As far as the Community App Catalog, it seems like the most important news that came out of the OpenStack Summit in Austin is the call-to-action from Igor Marnat, Director of Engineering at Mirantis. After many sessions and talks with customers, partners and contributors in Austin, he described a number of improvements for the process of developing OpenStack apps and distributing them via the Community App Catalog. He believes it’s the right time to build a team to manage Community App Catalog content, to decide which new assets to add, and to decide on a workflow for publishing, maintaining and utilizing apps.
This team could be a complimentary team working alongside the Community App Catalog implementation team (engine, backend, frontend) or within the team itself.
Also he presented a series of steps to simplify the process of development and distribution of the applications. By applications, he means “any software asset which (1) can be executed on an OpenStack cloud [and] (2) lives in apps.openstack.org. So far there are Murano applications, Heat templates, Glance images and TOSCA templates.”

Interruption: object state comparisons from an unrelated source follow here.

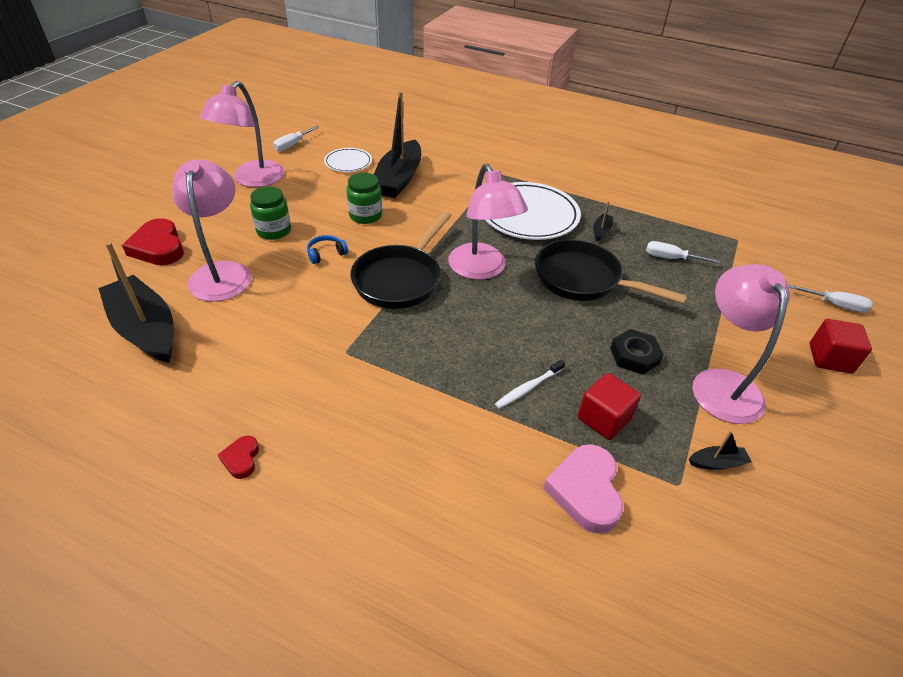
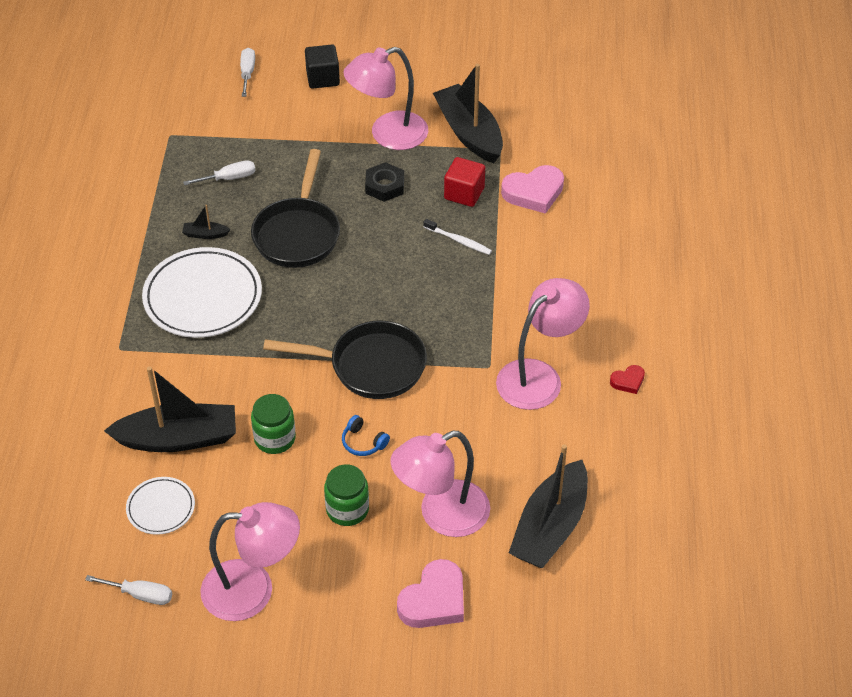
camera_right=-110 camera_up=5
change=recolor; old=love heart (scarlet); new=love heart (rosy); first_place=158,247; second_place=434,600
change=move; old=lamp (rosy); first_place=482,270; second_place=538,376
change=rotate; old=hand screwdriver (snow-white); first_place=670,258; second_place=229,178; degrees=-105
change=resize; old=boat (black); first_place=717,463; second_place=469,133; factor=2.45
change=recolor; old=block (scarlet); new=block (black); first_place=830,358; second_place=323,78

Austin: concluding remarks
At least two of sessions were related to Glance. Traditionally we have been interested in this project because it is important for both the Murano and Community App Catalog projects. After the Summit in Tokyo, we published an article explaining the relationship between these projects, but let’s get a couple of updates to keep a finger on the pulse of the project…. Read more
Also, we’ve decided to tell you Murano-related stories in a separate project because it seems that Murano now has its own agenda, and it is to be noted separately. (Keep an eye out for updates in the next few days!)
For example, let’s talk about the discussion between the Murano and the Community App Catalog teams that hinged on the “naming collision” question. The problem is that Murano’s official name is “Application Catalog for Openstack,” and thus its coexistence with the entirely different entity called “Community App Catalog” may be confusing to end-users. One of the options was to abandon the “Application Catalog” name for Murano, but it is important to provide the unified and streamlined user experience without separating the use cases into different projects, dashboards or other kinds of segments. There should be a single “Applications” dashboard which includes the UI to browse both local or remote catalogs, deploy the apps and manage those that have already been deployed.

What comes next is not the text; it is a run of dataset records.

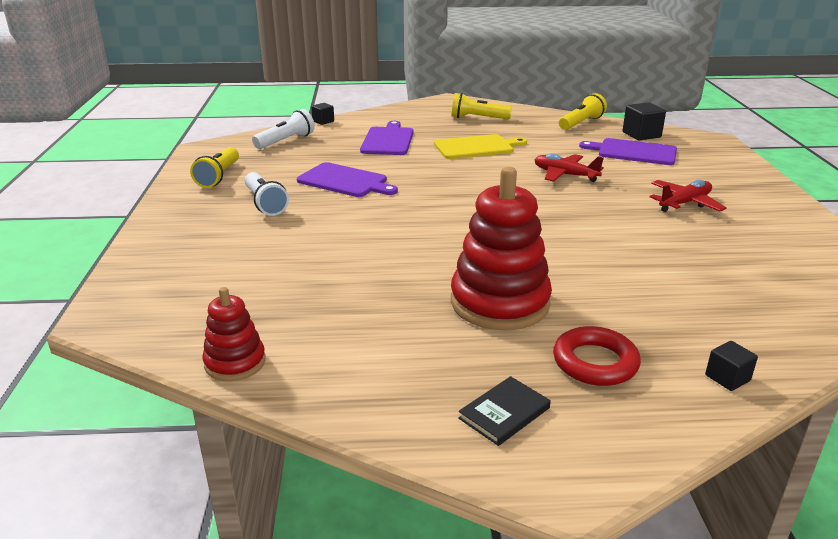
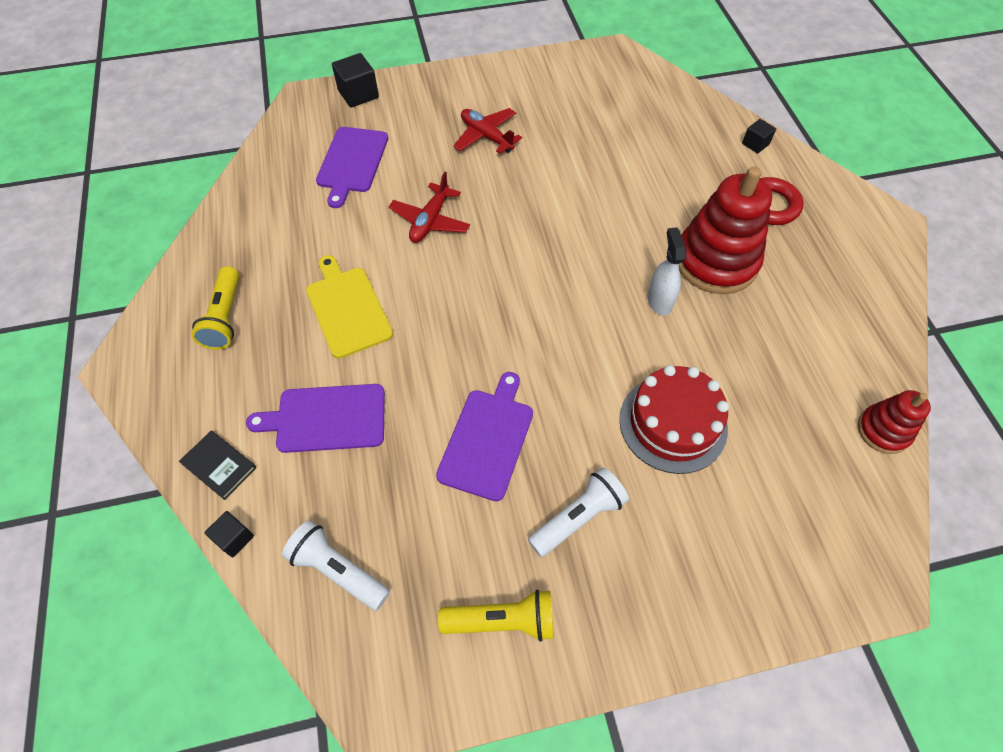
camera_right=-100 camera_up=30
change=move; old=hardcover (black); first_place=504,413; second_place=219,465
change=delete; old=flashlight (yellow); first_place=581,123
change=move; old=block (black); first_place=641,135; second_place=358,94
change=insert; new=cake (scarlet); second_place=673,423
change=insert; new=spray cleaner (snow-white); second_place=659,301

The same should be true for the OpenstackClient CLI tool; it should allow management of the catalog with a single set of “openstack application” commands. Neither the Dashboard nor the CLI should contain any references to “murano” or any other project code names, because that is not what the user cares about.
As a result, the two teams have agreed to start a joint initiative (there are no more “programs” in Openstack, but that’s actually a program, i.e. a grouping of several projects/repositories united by a single goal and mission) which will be called “Application Catalog” and will contain both the Murano project and the thing which is currently known as the Community App Catalog. The actual naming of the repos and the governance model will be decided soon.
Celebrating a new contributor
We are happy to celebrate a new contributor to the project. Please welcome Derek Schultz from Iron.io, who enabled us to deploy IronMQ to standalone a Docker host (click here for more details). Derek is passionate about infrastructure automation, open source, Ruby, Chef, Docker, Go, and craft beer, and now we know for sure that he is also passionate about the Community App Catalog. Derek, we are pleased to have you onboard!